Créé en 2010, le réseau des « Villes et Villages des Justes de France » distingue les localités ayant caché des juifs pendant la Seconde Guerre mondiale. Ils sont nombreux à avoir été ainsi sauvés du joug nazi et de la milice de Vichy, alors qu'ils n'étaient que des enfants ou des adolescents. 

Une cérémonie empreinte d'émotions

Pour Beuil, ce dimanche 14 novembre est la date d'une reconnaissance. Le village situé dans les Gorges du Cians, qui compte un plus de 500 âmes à l'année, a rempli la place Joseph-Garnier. Une cérémonie a eu lieu devant des descendants des familles, les officiels, les habitants, et surtout des personnes cachées à l'époque, des survivants.

Parmi eux, le maire Roland Giraud a fait part de son émotion : "c'est une reconnaissance vis à vis des gens qui ont été hébergées ici et pour reconnaitre aussi les Beuillois qui se sont impliqués à leur risque et péril pour sauver une centaine de juifs entre l'été 1943 et l'été 1944".

A cette époque, 250 habitants et une centaine de réfugiés peuplent le village. Un système de garde, plus bas dans la vallée, est mis en place pour prévenir de l'arrivée des Allemands. Les caches réparties dans le village, dans les granges ou dans l'église de l'abbé Ollive, permettaient alors, le cas échéant, d'abriter les membres de la communauté israélite. Les cacher pour les sauver tous, car aucune dénonciation ou arrestation n'a été effectuée par l'occupant durant cette année. 

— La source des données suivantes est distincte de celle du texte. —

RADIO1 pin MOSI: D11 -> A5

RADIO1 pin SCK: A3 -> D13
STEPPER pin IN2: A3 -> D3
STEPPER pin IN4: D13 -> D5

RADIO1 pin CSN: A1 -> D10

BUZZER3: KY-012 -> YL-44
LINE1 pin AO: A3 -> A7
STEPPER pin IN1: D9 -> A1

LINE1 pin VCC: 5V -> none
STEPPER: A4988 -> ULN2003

Les discours se sont enchainés pour honorer la mémoire de tous ceux qui ont participé à cet élan de solidarité. Un souvenir vivace et détaillé par Michèle Khan, qui a survécu, enfant, grâce à l'accueil des Beuillois. Elle s'est rappelée à haute voix de "ceux qui ont équipé des caches et des placards de survie, qui ont partagé chaque jour la polenta, la pomme de terre et les lentilles, avec ceux qui pouvaient à tout instant causer leur perte. Cela se nomme l'amour des autres". 

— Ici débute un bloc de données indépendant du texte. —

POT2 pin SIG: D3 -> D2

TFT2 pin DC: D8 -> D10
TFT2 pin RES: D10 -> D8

Une plaque siglée du réseau des « Villes et Villages des Justes de France » a été dévoilée par le maire et le président du Conseil départemental, Charles-Ange Ginésy, un geste suivi par des applaudissements émus.

Un passé discret

Cette histoire, désormais libérée du sceau de la confidentialité, a été découverte par un habitant, Michel Rémy. Il a mis au jour des archives spécifiant l'attitude du village de Beuil à cette période de l'Histoire, en 2014, dont il n'avait jamais entendu parler avant. Il a permis de révéler le rôle des Beuillois, comme celui du couple Di Carlo, les propriétaires de l'hôtel du Cians, dont établissement a servi de lieu d'accueil. C'est la démarche de Rémi Michel qui a permis l'attribution du titre de « Villes et Villages des Justes de France ».

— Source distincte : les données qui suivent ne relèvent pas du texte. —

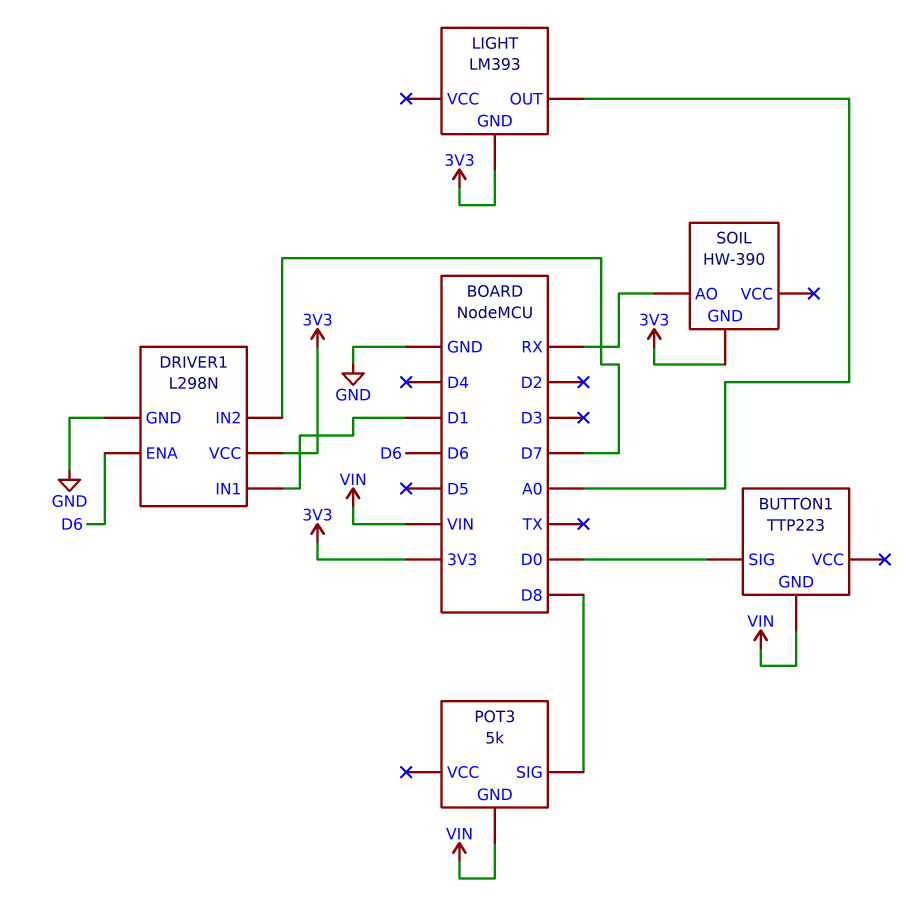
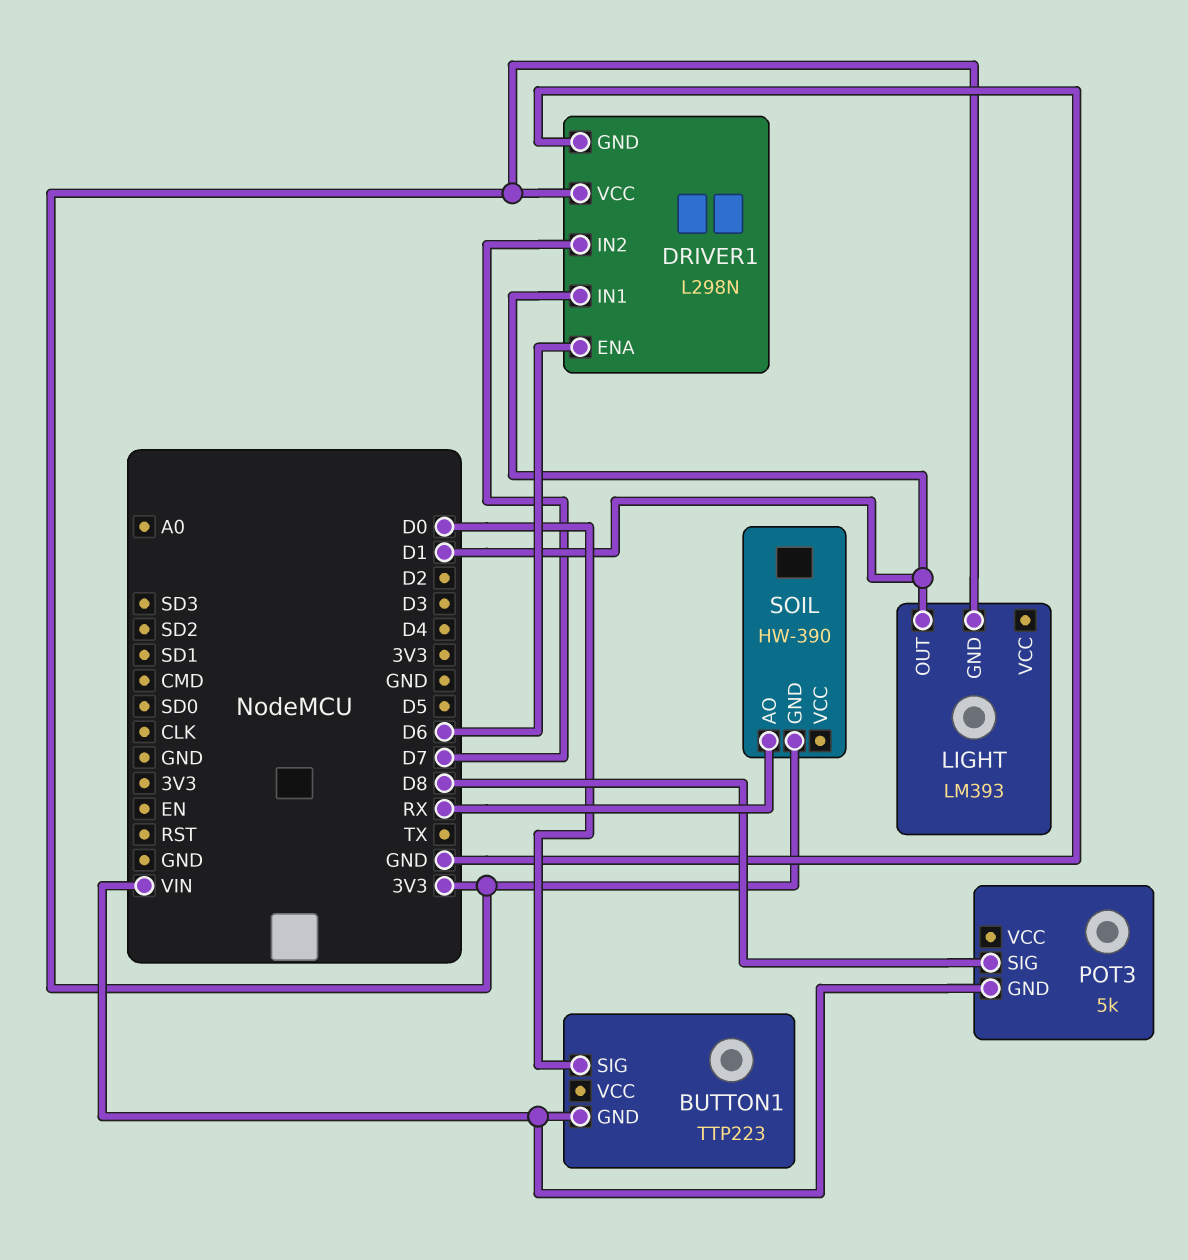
LIGHT pin OUT: A0 -> D1

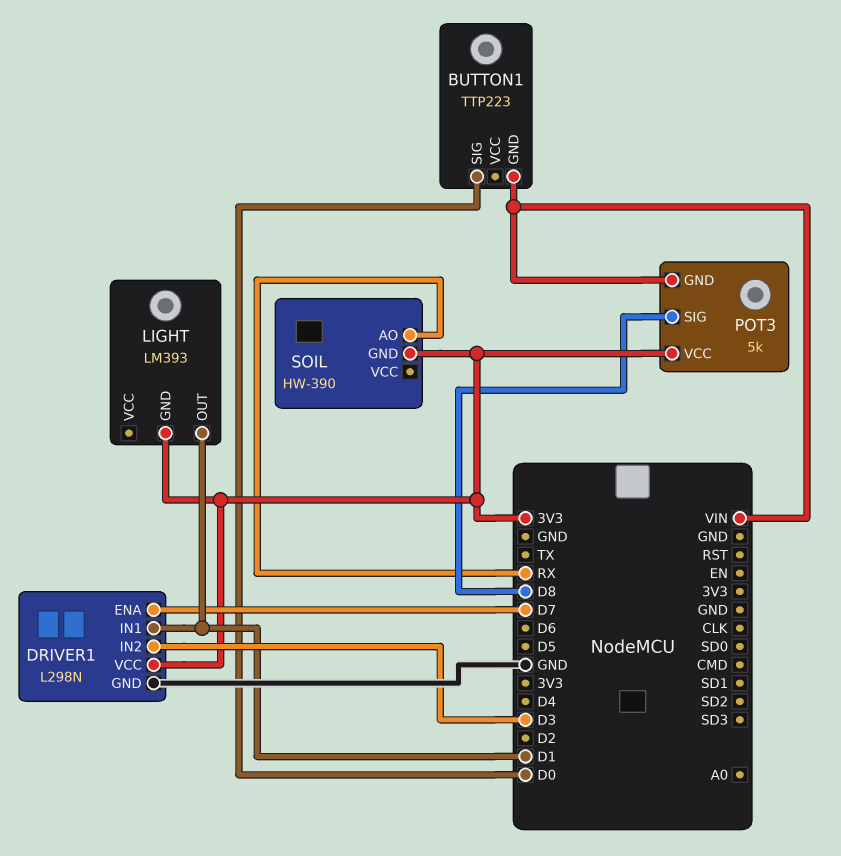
DRIVER1 pin ENA: D6 -> D7
DRIVER1 pin IN2: D7 -> D3
POT3 pin VCC: none -> 3V3

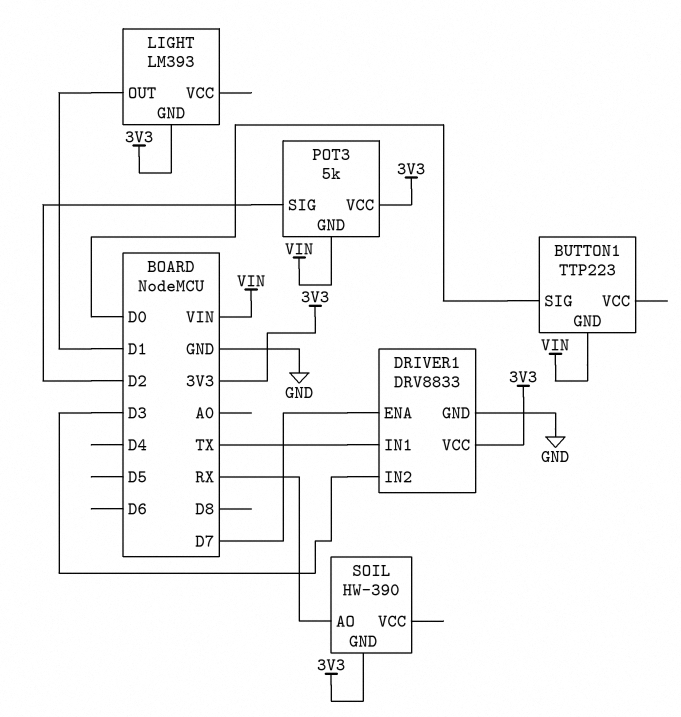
DRIVER1: L298N -> DRV8833
DRIVER1 pin IN1: D1 -> TX
POT3 pin SIG: D8 -> D2

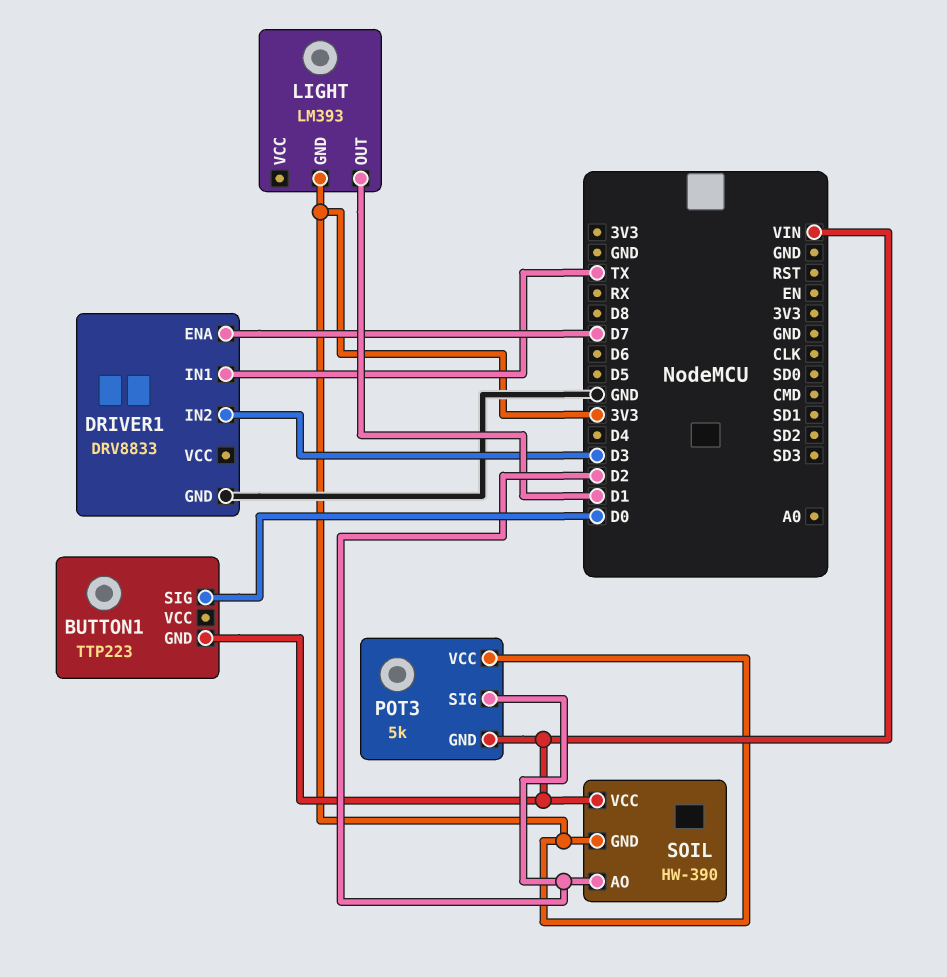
DRIVER1 pin VCC: 3V3 -> none
SOIL pin AO: RX -> D2
SOIL pin VCC: none -> VIN

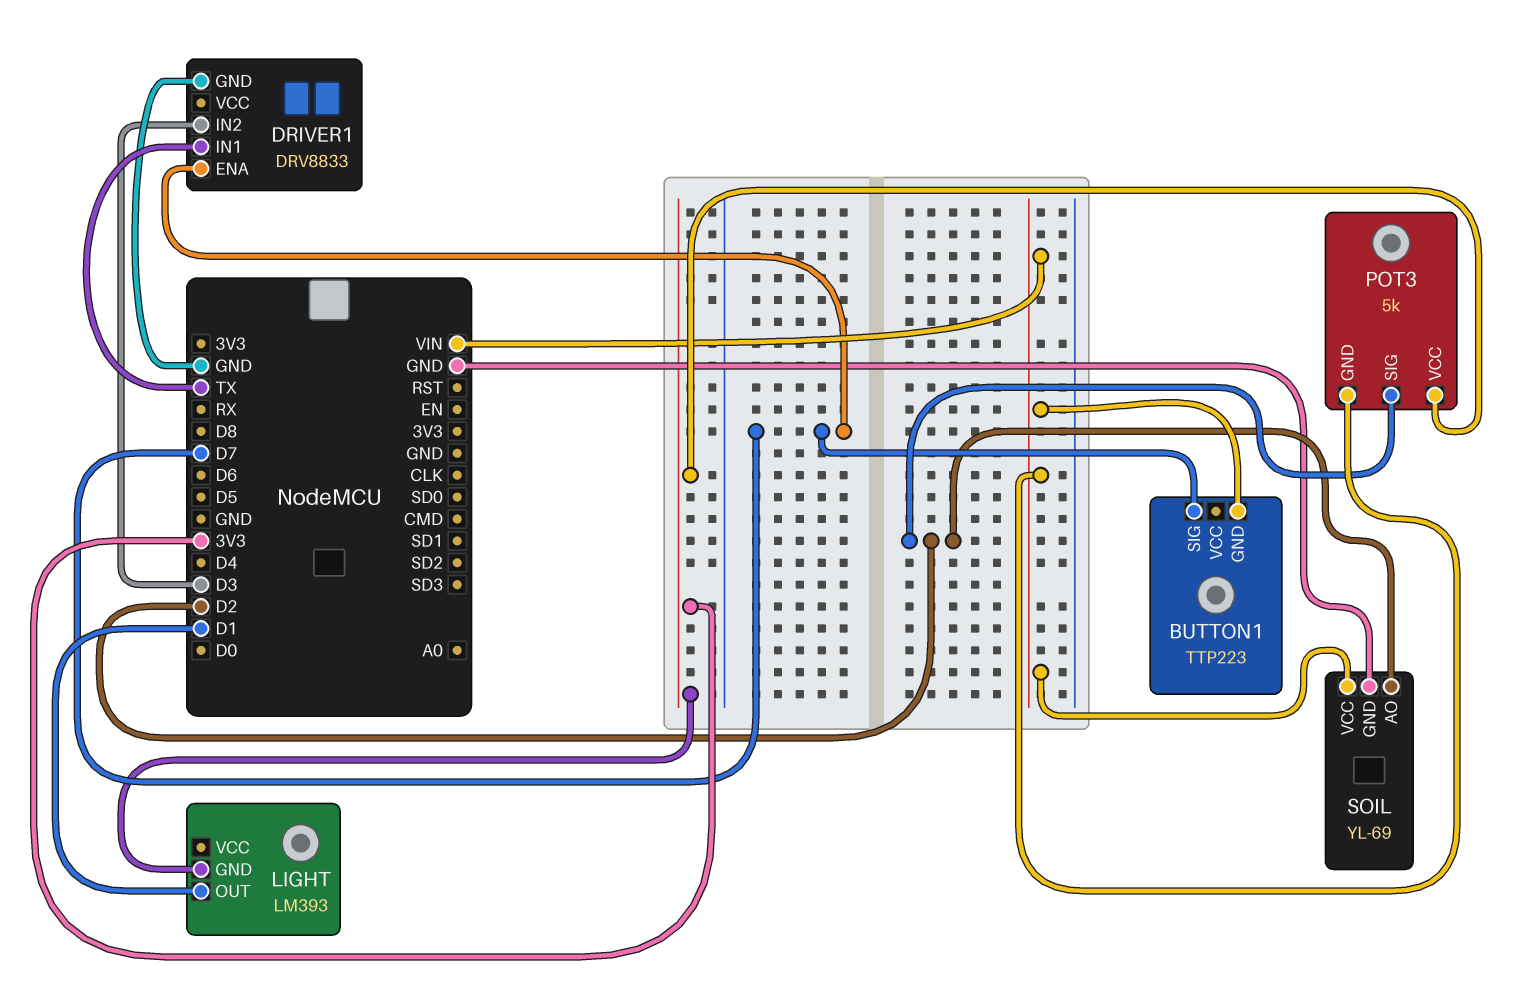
BUTTON1 pin SIG: D0 -> D7
SOIL: HW-390 -> YL-69
SOIL pin GND: 3V3 -> GND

"Je suis le gardien de mon frère"

C'est à Jérusalem, en Israël, que l'Institut international pour la mémoire de la Shoah a diligenté l'enquête destinée à recueillir preuves et témoignages sur le cas de Beuil. Yad Vashem a créé le programme de Justes parmi les nations en 1963. Il rend hommage à ceux "qui ont risqué leurs vies pour sauver des juifs pendant l'Holocauste. Ceci représente une unique, et sans précédent, tentative des victimes d'honorer les individus [...] qui se sont tenus à leurs côtés". 

Très strictes, les enquêtes de Yad Vashem pour honorer les Justes parmi les nations et valider l'inscription de la commune au rang des « Villes et Villages des Justes de France » se font uniquement s'il n'y a eu aucune contrepartie. "Je suis le gardien de mon frère" ont effectivement répondu les habitants de Beuil entre ces deux étés de 1943 et 1944. Beuil est devenue ainsi la 139ème commune française à être élevée à ce rang.